Book Read Free

I Saw You

Page 27

by Julie Parsons


  ‘I don’t know. We haven’t talked about it. Anyway, I don’t need to do anything like that. I can just come out here. You gave me the key already.’

  Helena didn’t reply. She got up and walked over to the horse who was grazing the rich grass that grew in the crevices between the rocks. She fumbled in one of the saddlebags and pulled out a small video-camera. ‘Here,’ she held it up, ‘I love making little movies. I like recording the truly important things that happen. When Dominic was little I had a cine-camera. I have all the old films. I must show them to you. Then I was sick for a long time and I couldn’t do anything like that. But when I got better and I came to live here Dominic got me this and it’s so easy and so much fun. Now,’ she held up the camera, ‘let’s find out what kind of person young Vanessa is. What do you have in your big bag? Show me the contents.’

  Vanessa rummaged through it. ‘Well, I’ve got my phone and my purse and an apple and a make-up bag. And my iPod. And a couple of books.’

  ‘What are the books? Show me.’ Helena changed the focus of the camera and zoomed in.

  ‘There’s this by Sylvia Plath, the poet. It’s her novel, The Bell Jar. Well, of course it’s hardly a novel, really, more of an autobiography.’ She held it up towards the camera. ‘It belonged to my sister. She loved Sylvia Plath’s poetry.’

  ‘And you do too?’

  ‘I never really bothered with it before. We did her in the Leaving Cert. But when Marina died I started to read her. It’s very sad stuff. Sad when you think what happened.’

  Helena put down the camera. ‘Well, that’s enough for now. Such a lovely day. I fancy a swim. Do you?’

  ‘I don’t have my togs.’ Vanessa closed her bag.

  ‘That doesn’t matter. There’s no one around for miles and miles. No one but me. And I won’t mind.’ She began to unbutton her shirt. ‘Go on, it’s fine.’

  Vanessa lay in the water. She floated on her back. She moved her arms and propelled herself slowly from the shore. She stared up at the sky. She kicked her feet up and down and the frothy wash floated past. The dog’s big head broke the surface. He moved quickly, his coat gleaming and shiny. And behind them both Helena stood, her large body white in the sunshine. Her breasts hung down, pendulous, heavy. She took a step deeper into the lake and her thighs quivered. She crouched down and let the water coat her body. Then she straightened and lifted her arms high. Drops of water streamed down her white skin. She waded further into the water.

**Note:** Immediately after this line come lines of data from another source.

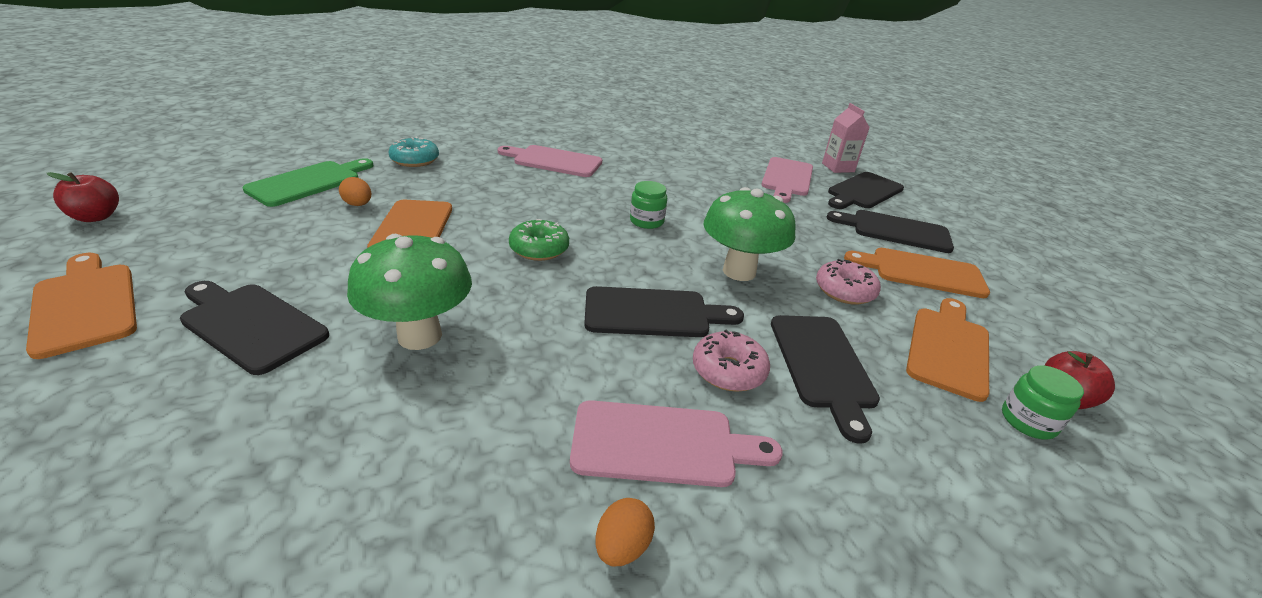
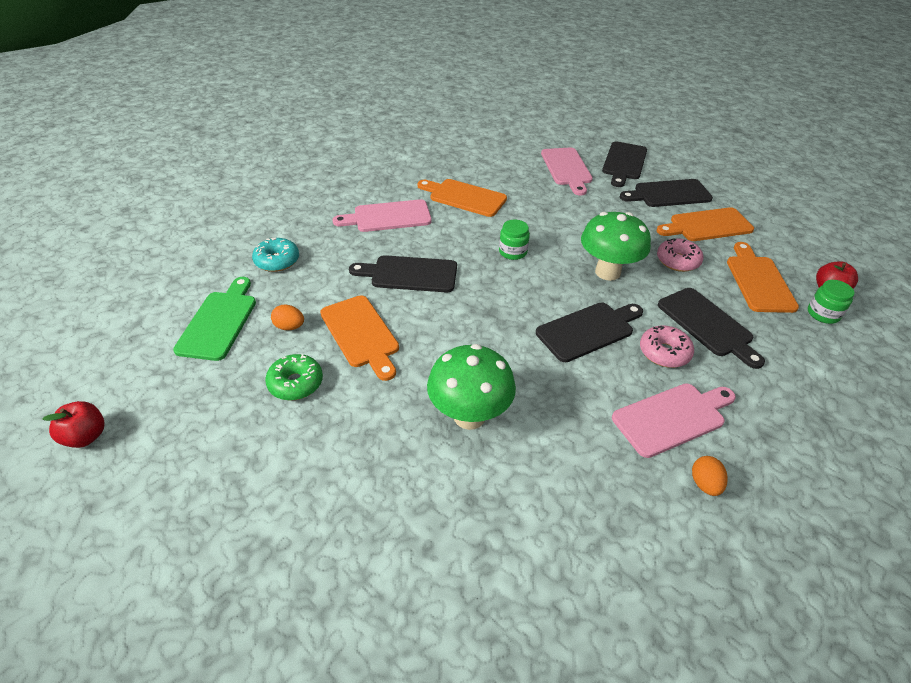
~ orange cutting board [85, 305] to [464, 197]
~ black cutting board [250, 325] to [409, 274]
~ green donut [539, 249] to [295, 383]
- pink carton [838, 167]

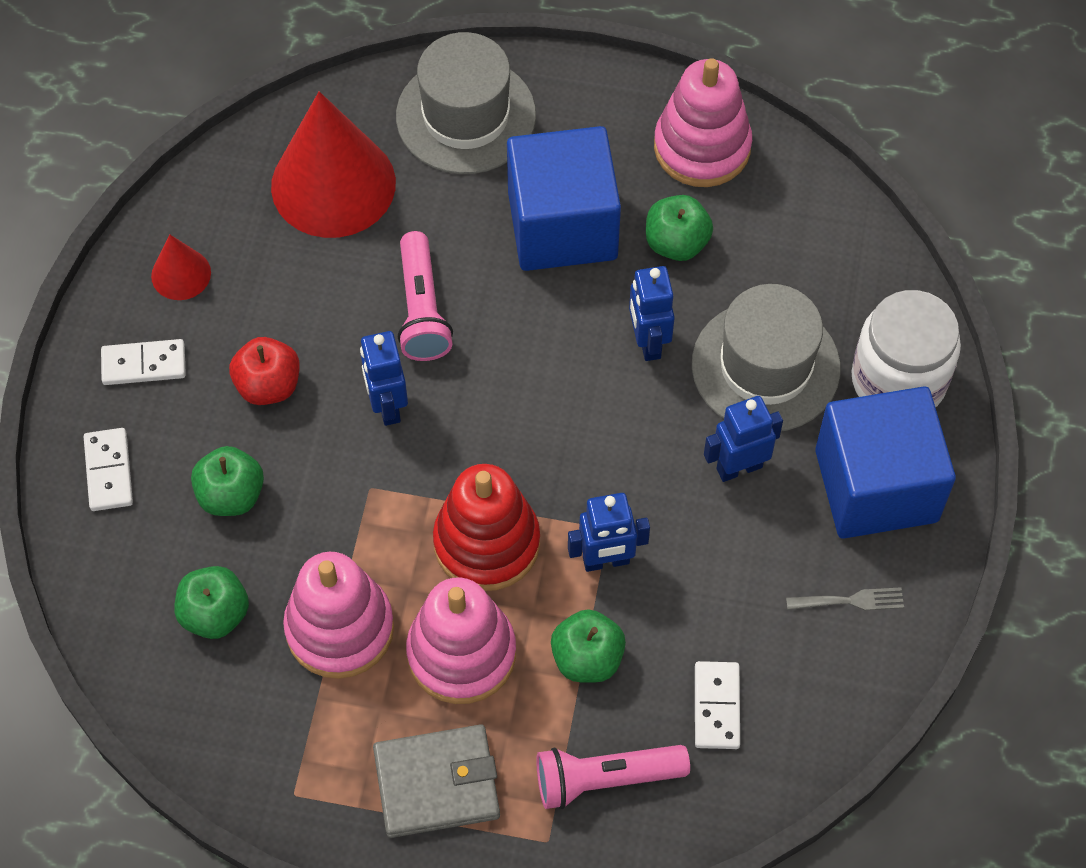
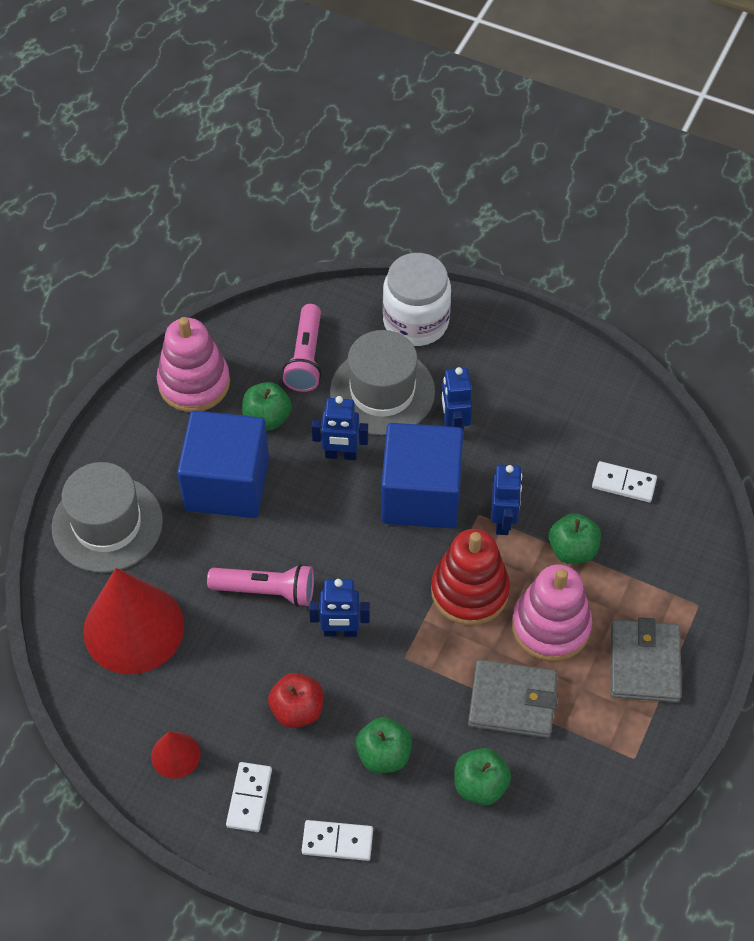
~ pink stacking toy [340, 628] to grey wallet [512, 701]
~ pink flashlight [605, 779] to [305, 358]
- grey fork [850, 601]
~ blue cube [876, 485] to [421, 495]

  The girl floated on her back just out of reach. Her skin was sallow, pallid on her breasts and at her groin. Her hair streamed out behind her like the long tangles of lake weed. More lake weed curled over her pubic bone. Her nipples were tight and dark against the pallor of her small breasts. Helena wanted to take hold of her helpless white body. Wanted to suck the life out of her. Spit out the remains. In the same place that she had left the other interloper. The woman she had watched through the lens of her camera. On the ground with Mark Porter. Dominic had told her that she was the one who had let James drown. She had sat in the boat and watched him. She had done nothing.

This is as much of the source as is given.